Researchers from the Hefei Institutes of Physical Science of the Chinese Academy of Sciences have proposed an optimized synthesis strategy to obtain defect-free low-layer M4C3Tx (M = V, Nb, Ta) MXene nanosheets. Their results have been published in Advanced Science.
MXene materials have enormous potential for applications such as energy storage, energy conversion, and electromagnetic shielding due to their excellent physical and chemical properties. M4C3Tx (M = V, Nb, Ta) MXenes have received much attention.

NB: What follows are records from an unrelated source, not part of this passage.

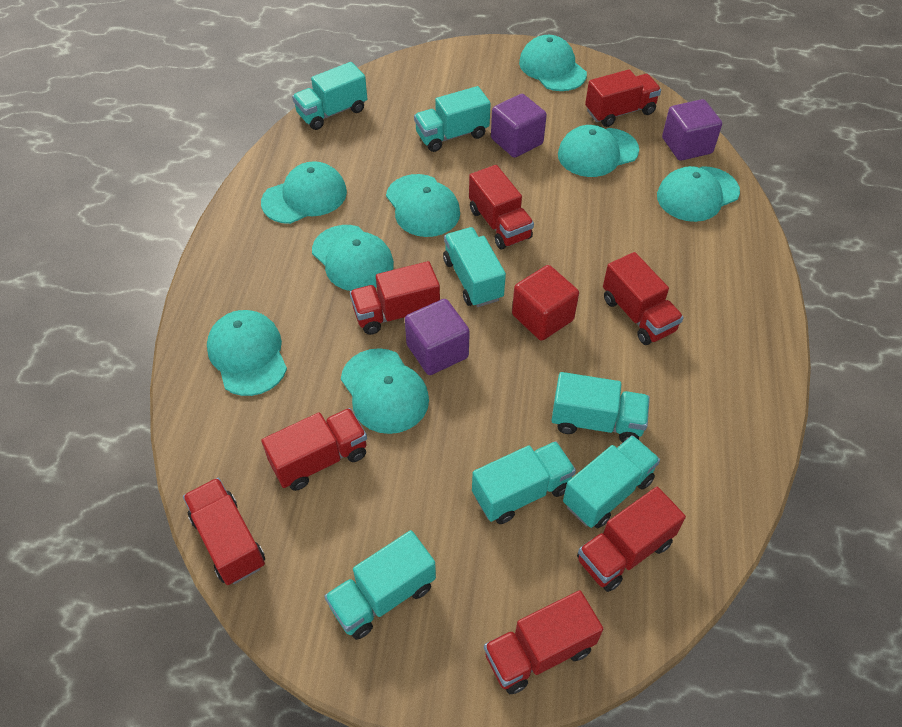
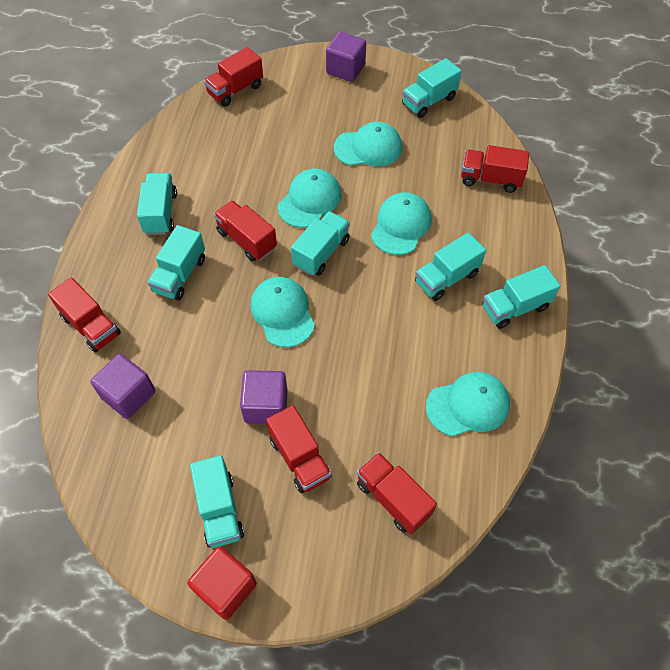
red truck: 8 -> 6
turquoise cap: 8 -> 5

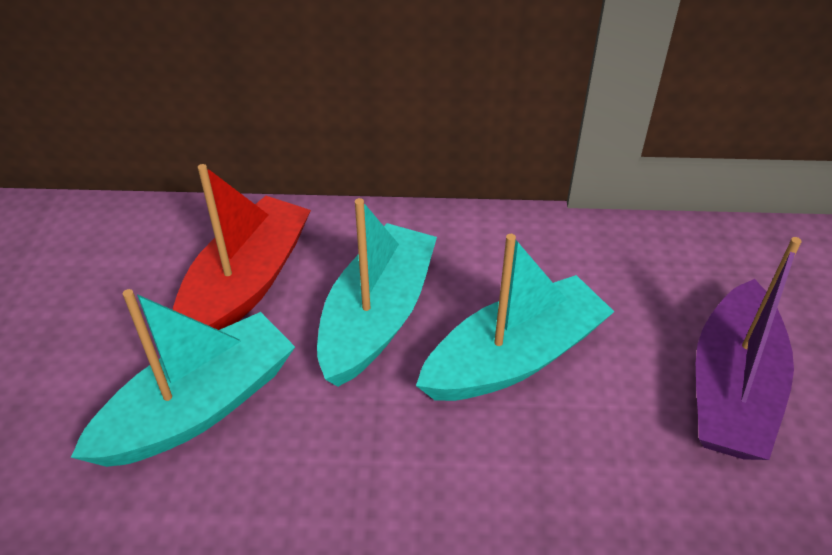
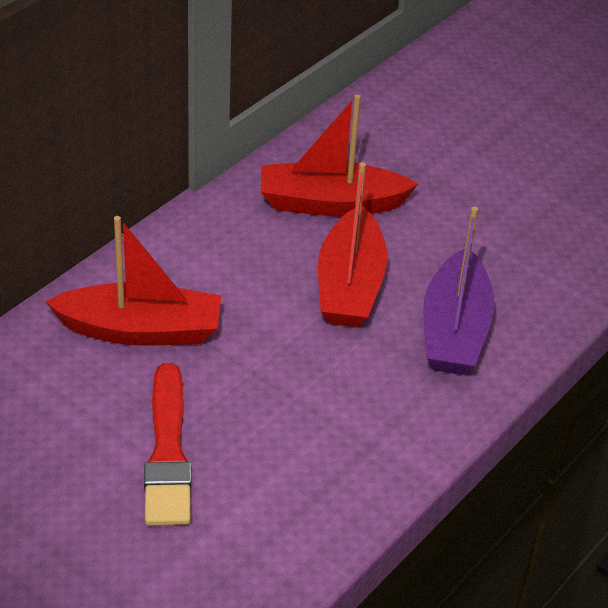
red boat: 1 -> 3
red brush: 0 -> 1
turquoise boat: 3 -> 0

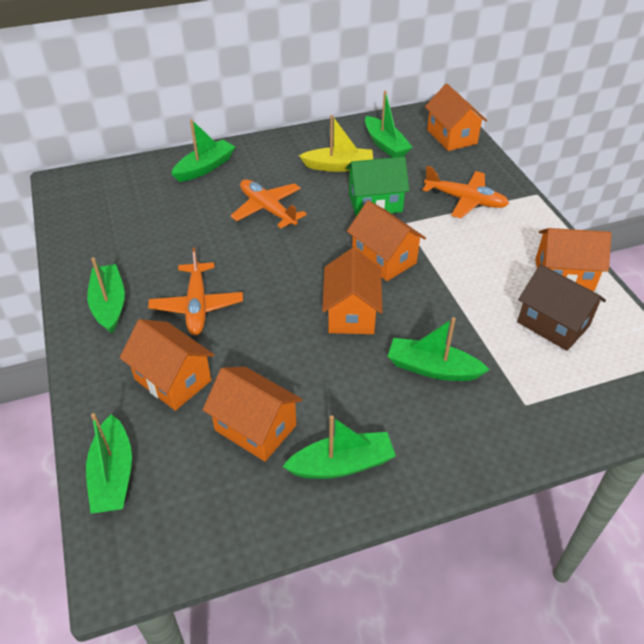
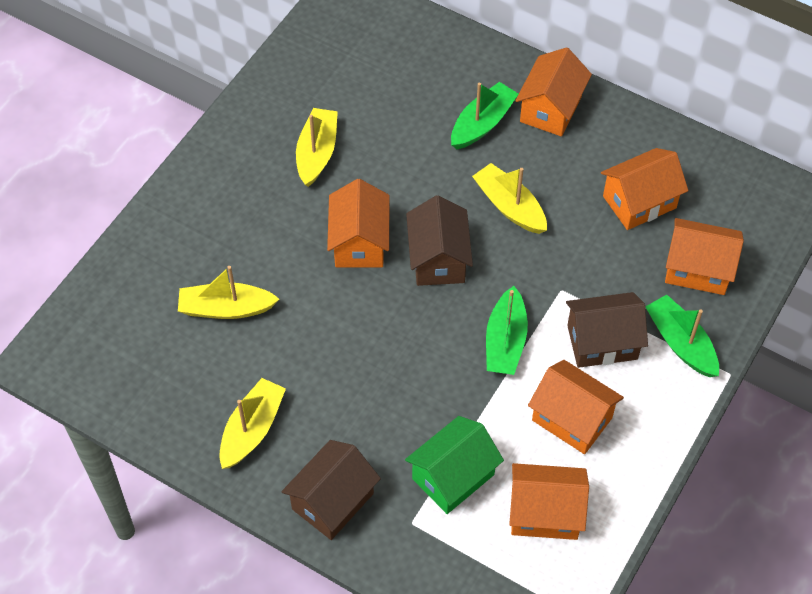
brown house: 1 -> 3
green boat: 6 -> 3
orange plane: 3 -> 0
yellow boat: 1 -> 4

However, obtaining a pure MAX phase precursor, complete etching for multi-layer M4C3Tx MXenes, and strict requirements for intercalation agents and exfoliation operations are all difficulties in the synthesis of these few-layer M4C3Tx MXenes. As a result, only a few investigations have focused on the study of thin M4C3Tx (M = V, Nb, Ta) MXenes.
In this study, the scientists propose a roadmap for the synthesis of defect-free few-layer M4C3Tx (M = V, Nb, Ta) nanosheets. It includes high-temperature calcination, HF selective etching, intercalation, and exfoliation. It produces three distinct defect-free few-layer M4C3Tx (M = V, Nb, Ta) nanosheets.
Extensive characterization confirms their defect-free structure, significant interlayer spacing (ranging from 1.702 to 1.955 nm), diverse functional groups (-OH, -F, -O), and abundant valence states (M5+, M4+, M3+, M2+, M0).
In addition, they fabricated a free-standing film by vacuum filtration of a few-layer M4C3Tx (M = V, Nb, Ta) MXene ink, which exhibited remarkable physicochemical properties such as high conductivity, high stability, and hydrophilicity.
“Our work provides detailed guidelines for the synthesis of other defect-free few-layer MXene nanosheets,” said Huang Yanan, a member of the team, “and serves as a catalyst for the extensive exploration of functional applications of M4C3Tx (M = V, Nb, Ta) MXene nanosheets in the future.”